À l'Assemblée nationale, nous serons nous aussi force de proposition, notamment afin d'inciter les acteurs à se regrouper au sein des pôles territoriaux de coopération économique, de promouvoir l'ESS et les circuits courts grâce aux contrats alimentaires territoriaux, d'assurer la reconnaissance des monnaies locales complémentaires et de permettre la mise en commun de matériel, et ce pas uniquement dans le domaine agricole.
Avant d'en venir aux articles dont nous sommes saisis, je tiens à souligner l'importance de l'article 9, qui permet de réserver des marchés publics à des structures oeuvrant pour l'intégration sociale et professionnelle des personnes handicapées. Quant aux articles que nous allons examiner, si les dispositions relatives aux fondations et aux fonds de dotations sont intéressantes, j'axerai néanmoins mon propos sur les associations. S'agissant de l'article 10, j'ai déjà eu l'occasion d'indiquer à quel point la question du financement est primordiale. Les associations étant avant tout des acteurs de terrain assurant de nombreuses missions relevant de l'intérêt général, leur utilité publique n'est plus à démontrer. Or la reconnaissance de celle-ci doit aller de pair avec des financements pluriannuels et le subventionnement doit être réaffirmé comme l'un des principaux moyens de soutien de la vie associative. Il nous faut en effet sortir du système de financement par projets et par voie d'appels d'offres qui fragilise les associations, parfois contraintes de tordre leurs projets pour les faire « entrer dans des cases », c'est-à-dire pour les faire correspondre aux critères requis. Un tel système ne leur garantit nullement les financements pérennes dont elles ont besoin et exclut toute possibilité de financement de leurs besoins structurels de fonctionnement. Les appels d'offres tendent à privilégier les « moins-disants » au lieu des « mieux-disants ». Dangereuse, la mise en concurrence constante des associations avec le secteur privé traditionnel réduit leur rôle à celui de simples prestataires de services.

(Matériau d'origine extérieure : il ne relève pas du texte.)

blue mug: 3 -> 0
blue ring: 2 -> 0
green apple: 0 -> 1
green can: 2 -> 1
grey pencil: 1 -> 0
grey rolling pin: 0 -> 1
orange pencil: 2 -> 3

En les obligeant à répondre à une commande, ce système détruit la capacité de ces acteurs de terrain à proposer de véritables solutions innovantes et nous éloigne de la nécessaire co-construction des politiques publiques. Il est donc indispensable de sécuriser le modèle des subventions, notamment dans le contexte, déjà évoqué par notre rapporteur, de diminution des financements publics.

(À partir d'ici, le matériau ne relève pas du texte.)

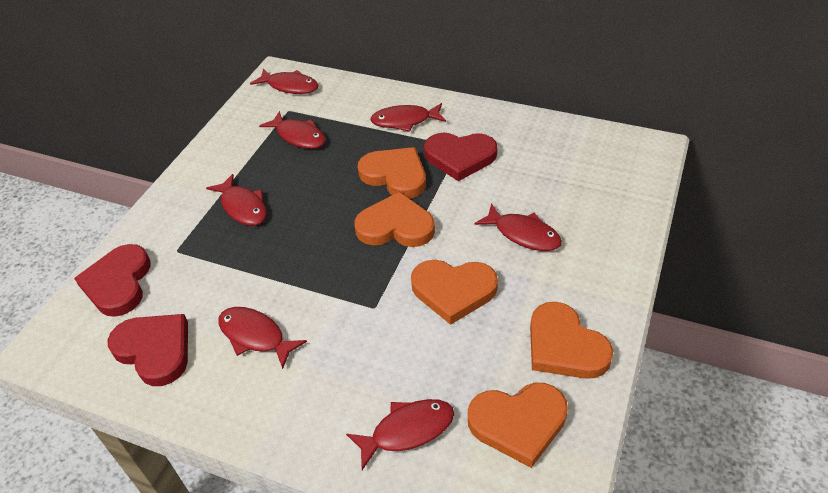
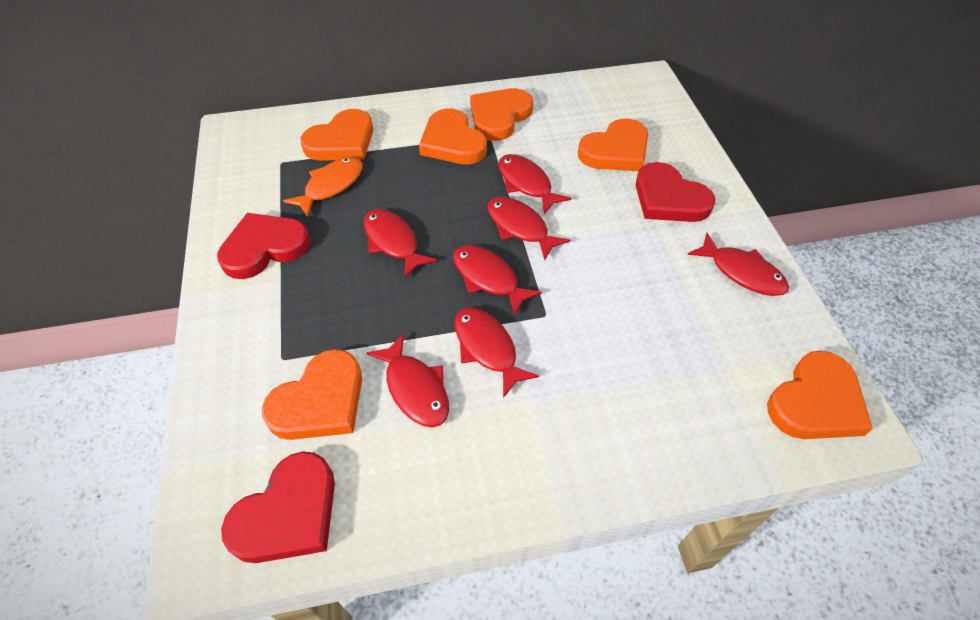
orange fish: 0 -> 1
orange heart: 5 -> 6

J'insisterai aussi sur la nécessité de simplifier les démarches administratives des associations, y compris en ce qui concerne leurs demandes de financement, et sur le fait que les conditions de versement des subventions aux associations sont tout aussi importantes que leur mobilisation. Il conviendrait donc notamment d'en revoir les délais d'obtention.
Quant aux dispositifs permettant aux associations de développer leurs fonds propres, ils vont dans le bon sens.
S'agissant enfin de l'article 41, il semble nécessaire – afin, encore une fois, de faciliter le travail des associations et de limiter leurs coûts de fonctionnement – de permettre la mutualisation de moyens entre les structures qui ne souhaitent pas fusionner, en instituant un statut juridique qui leur permette de bénéficier de droits spécifiques, notamment en matière fiscale.
Comme vous l'aurez bien évidemment compris, nous voterons ce texte avec enthousiasme.